Pixel-wise calibration of the infrared imaging was conducted from −20 to 20 °C in 1 °C steps using the experimental configuration with side-view infrared imaging. An aluminum plate with a frontal area of 40 mm × 40 mm coated with back body spray was placed in the slit of the chilling plate in order to provide a uniform temperature background. Since the heat transfer caused by the free convection in the experimental cell was negligible compared to the heat conduction, the temperature uniformity was adequate as examined by temperature measurement at different locations on the frontal surface of the aluminum plate with multiple surface temperature sensors. In the calibration, 100 images were recorded for an average at each temperature. The gray value of each pixel was related to the real temperature by a two-degree polynomial curve fitting, and the three coefficients of the parabolic function were saved in a three-layer TIF image. The standard derivation of the calculated temperature field with the calibration TIF data was below 0.2 °C, indicating the accuracy of the calibration.
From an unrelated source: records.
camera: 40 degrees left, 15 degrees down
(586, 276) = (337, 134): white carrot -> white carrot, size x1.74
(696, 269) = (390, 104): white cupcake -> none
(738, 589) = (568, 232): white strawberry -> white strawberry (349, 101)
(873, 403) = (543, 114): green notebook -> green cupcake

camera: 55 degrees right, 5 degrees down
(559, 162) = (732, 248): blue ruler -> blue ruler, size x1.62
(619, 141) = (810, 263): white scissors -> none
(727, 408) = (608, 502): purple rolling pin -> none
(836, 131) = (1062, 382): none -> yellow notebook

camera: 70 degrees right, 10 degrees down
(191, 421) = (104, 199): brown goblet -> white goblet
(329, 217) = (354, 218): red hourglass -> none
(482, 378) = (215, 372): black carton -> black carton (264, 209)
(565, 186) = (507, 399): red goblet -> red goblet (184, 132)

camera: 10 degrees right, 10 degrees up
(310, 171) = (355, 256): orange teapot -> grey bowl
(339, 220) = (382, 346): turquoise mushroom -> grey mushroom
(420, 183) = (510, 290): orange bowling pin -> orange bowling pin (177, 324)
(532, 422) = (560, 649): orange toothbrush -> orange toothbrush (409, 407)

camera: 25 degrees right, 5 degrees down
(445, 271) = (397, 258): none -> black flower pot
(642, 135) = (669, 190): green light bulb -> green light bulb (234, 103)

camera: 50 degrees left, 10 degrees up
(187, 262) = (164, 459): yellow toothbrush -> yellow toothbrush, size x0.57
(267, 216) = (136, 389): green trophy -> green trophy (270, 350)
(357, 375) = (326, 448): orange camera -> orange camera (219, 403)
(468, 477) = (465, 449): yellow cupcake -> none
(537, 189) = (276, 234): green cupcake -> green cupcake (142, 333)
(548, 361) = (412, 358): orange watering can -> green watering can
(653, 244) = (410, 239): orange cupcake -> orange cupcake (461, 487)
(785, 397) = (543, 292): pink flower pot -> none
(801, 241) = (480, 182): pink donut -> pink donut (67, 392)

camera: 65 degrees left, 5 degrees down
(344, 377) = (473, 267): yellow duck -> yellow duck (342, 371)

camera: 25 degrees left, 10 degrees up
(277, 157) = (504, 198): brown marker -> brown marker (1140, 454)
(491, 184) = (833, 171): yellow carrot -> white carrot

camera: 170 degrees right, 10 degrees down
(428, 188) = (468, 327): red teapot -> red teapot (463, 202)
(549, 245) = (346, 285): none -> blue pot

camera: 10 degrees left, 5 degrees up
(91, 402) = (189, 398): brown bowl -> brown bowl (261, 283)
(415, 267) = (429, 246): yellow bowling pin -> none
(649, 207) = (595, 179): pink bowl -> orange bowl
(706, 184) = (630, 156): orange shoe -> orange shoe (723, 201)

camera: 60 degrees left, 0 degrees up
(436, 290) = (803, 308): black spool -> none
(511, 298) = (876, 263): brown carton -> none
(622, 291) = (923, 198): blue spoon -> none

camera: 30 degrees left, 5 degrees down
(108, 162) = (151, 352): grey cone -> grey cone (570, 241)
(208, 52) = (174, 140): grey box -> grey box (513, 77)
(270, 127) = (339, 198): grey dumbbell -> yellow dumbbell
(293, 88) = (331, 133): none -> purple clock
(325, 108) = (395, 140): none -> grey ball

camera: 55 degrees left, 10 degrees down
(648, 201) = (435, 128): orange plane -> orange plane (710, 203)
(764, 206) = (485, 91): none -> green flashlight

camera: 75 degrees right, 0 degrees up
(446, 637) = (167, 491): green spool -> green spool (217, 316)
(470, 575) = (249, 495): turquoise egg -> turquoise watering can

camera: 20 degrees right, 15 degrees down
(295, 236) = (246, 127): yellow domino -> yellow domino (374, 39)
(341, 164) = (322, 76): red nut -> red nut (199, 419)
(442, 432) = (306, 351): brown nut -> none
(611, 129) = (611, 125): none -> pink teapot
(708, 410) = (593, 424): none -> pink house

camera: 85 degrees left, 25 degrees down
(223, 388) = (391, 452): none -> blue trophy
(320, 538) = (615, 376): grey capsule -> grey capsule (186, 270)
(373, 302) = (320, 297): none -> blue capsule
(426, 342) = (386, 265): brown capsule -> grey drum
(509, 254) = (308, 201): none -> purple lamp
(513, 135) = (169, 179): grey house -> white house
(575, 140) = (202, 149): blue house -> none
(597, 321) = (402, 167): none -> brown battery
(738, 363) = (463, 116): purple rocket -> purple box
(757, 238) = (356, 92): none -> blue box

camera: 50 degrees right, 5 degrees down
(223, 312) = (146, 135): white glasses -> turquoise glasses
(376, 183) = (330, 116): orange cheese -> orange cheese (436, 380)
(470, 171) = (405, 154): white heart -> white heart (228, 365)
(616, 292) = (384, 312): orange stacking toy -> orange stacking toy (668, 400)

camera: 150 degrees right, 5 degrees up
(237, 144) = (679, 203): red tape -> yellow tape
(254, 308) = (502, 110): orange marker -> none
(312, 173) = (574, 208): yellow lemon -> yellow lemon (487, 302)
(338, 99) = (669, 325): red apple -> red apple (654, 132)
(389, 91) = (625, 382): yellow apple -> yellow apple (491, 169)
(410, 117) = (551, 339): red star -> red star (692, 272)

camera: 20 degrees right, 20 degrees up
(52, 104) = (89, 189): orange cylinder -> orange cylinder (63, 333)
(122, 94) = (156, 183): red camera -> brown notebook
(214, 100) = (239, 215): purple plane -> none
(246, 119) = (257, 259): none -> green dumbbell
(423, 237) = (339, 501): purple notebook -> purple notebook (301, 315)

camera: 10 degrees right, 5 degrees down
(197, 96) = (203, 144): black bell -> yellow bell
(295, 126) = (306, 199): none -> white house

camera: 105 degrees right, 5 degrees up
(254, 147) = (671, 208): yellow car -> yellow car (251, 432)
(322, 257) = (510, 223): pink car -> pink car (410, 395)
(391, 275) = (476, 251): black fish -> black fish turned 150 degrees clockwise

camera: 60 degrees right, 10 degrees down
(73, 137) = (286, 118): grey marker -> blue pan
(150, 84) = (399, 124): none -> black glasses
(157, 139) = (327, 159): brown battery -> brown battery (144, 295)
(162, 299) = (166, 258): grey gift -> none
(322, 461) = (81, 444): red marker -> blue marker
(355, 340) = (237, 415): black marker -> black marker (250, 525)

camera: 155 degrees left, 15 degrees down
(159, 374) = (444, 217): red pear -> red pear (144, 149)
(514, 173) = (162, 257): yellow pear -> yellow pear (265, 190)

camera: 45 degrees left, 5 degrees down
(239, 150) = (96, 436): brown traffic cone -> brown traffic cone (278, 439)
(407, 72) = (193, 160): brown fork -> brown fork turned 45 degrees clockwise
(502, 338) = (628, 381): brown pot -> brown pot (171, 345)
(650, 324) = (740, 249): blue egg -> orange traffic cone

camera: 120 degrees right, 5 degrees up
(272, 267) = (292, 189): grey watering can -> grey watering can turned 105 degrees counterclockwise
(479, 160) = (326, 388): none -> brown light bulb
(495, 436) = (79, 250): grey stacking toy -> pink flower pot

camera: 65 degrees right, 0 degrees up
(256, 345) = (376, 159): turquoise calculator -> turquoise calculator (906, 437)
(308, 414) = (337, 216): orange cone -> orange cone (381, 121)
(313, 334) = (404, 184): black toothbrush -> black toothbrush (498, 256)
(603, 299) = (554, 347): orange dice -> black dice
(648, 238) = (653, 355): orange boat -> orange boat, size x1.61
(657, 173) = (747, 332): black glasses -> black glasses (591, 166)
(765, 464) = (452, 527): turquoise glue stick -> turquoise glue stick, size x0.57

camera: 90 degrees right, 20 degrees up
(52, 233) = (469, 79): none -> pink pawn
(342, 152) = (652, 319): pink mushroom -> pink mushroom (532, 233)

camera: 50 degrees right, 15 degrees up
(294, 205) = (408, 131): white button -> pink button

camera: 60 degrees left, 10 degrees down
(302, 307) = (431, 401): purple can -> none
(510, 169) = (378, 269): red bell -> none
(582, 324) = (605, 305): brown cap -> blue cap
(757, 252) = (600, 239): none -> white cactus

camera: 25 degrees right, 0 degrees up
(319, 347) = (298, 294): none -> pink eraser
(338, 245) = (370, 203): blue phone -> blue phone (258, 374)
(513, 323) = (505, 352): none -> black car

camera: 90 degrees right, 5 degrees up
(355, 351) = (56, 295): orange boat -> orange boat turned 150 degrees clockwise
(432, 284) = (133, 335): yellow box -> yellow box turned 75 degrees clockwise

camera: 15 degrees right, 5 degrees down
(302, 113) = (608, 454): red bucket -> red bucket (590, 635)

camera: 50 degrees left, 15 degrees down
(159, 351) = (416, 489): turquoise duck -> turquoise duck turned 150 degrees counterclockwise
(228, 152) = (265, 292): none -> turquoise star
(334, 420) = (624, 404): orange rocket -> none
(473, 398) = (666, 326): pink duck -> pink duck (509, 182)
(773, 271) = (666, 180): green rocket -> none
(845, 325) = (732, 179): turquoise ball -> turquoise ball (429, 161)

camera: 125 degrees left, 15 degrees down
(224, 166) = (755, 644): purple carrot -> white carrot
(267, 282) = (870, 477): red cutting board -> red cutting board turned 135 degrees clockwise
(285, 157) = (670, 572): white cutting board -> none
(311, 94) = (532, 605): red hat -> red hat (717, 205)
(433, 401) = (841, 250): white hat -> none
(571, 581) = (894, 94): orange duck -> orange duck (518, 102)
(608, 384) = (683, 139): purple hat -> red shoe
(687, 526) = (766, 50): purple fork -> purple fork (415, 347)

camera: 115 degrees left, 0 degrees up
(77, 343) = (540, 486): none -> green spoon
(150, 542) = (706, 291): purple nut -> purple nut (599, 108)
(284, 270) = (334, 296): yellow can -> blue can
Application of the infrared camera to the measurement of the temperature of the curved drop surface is not straightforward since this case differs from the calibration case in several aspects. If a surface is an ideal diffuse radiator, Lambert’s cosine law says that the radiant intensity observed is directly proportional to the cosine of the angle θ between the observer’s line of sight and the surface normal, as sketched in Fig. 4 (left). When the sensor element, dA, deviates from the normal direction of radiator surface element, dS, the radiant flux that dA receives from dS reduces according to Lambert’s law. On the other hand, dA is able to “see” a larger area than dS. For a certain combination of detector and objective, the angular aperture is a fixed property of the imaging system. In Fig. 4 (left), the two solid lines originating from dA designate the angular aperture. Any surfaces lying between the two solid lines share the same projected area dS·cosθ, in the normal direction of dA. The projected area dS·cosθ is the area that dA perceives. For a Lambert’s surface, all these surfaces send equal radiant flux to dA. In other words, the reduction in radiant flux according to the Lambert’s law is exactly compensated by the enlargement of the visible area of the detector. Therefore, temperature measurement of a Lambert’s surface, e.g., of a spherical shape, is the same as a flat surface parallel to the detector. Although water does not have exactly a Lambertian surface, the emissivity of water remains almost constant from the normal direction to the Brewster angle of about 50° (Haußecker 1996). Therefore, the central part of the drop surface can be approximated as Lambertian. The emissivity of ice is also orientation dependent as shown in Fig. 4 (right).

Fig. 4

Lambert’s cosine law (left; Haußecker 1996) and the directional emissivity, ε _β, of ice designated by curve “a” (right; Kabelac and Vortmeyer 2010)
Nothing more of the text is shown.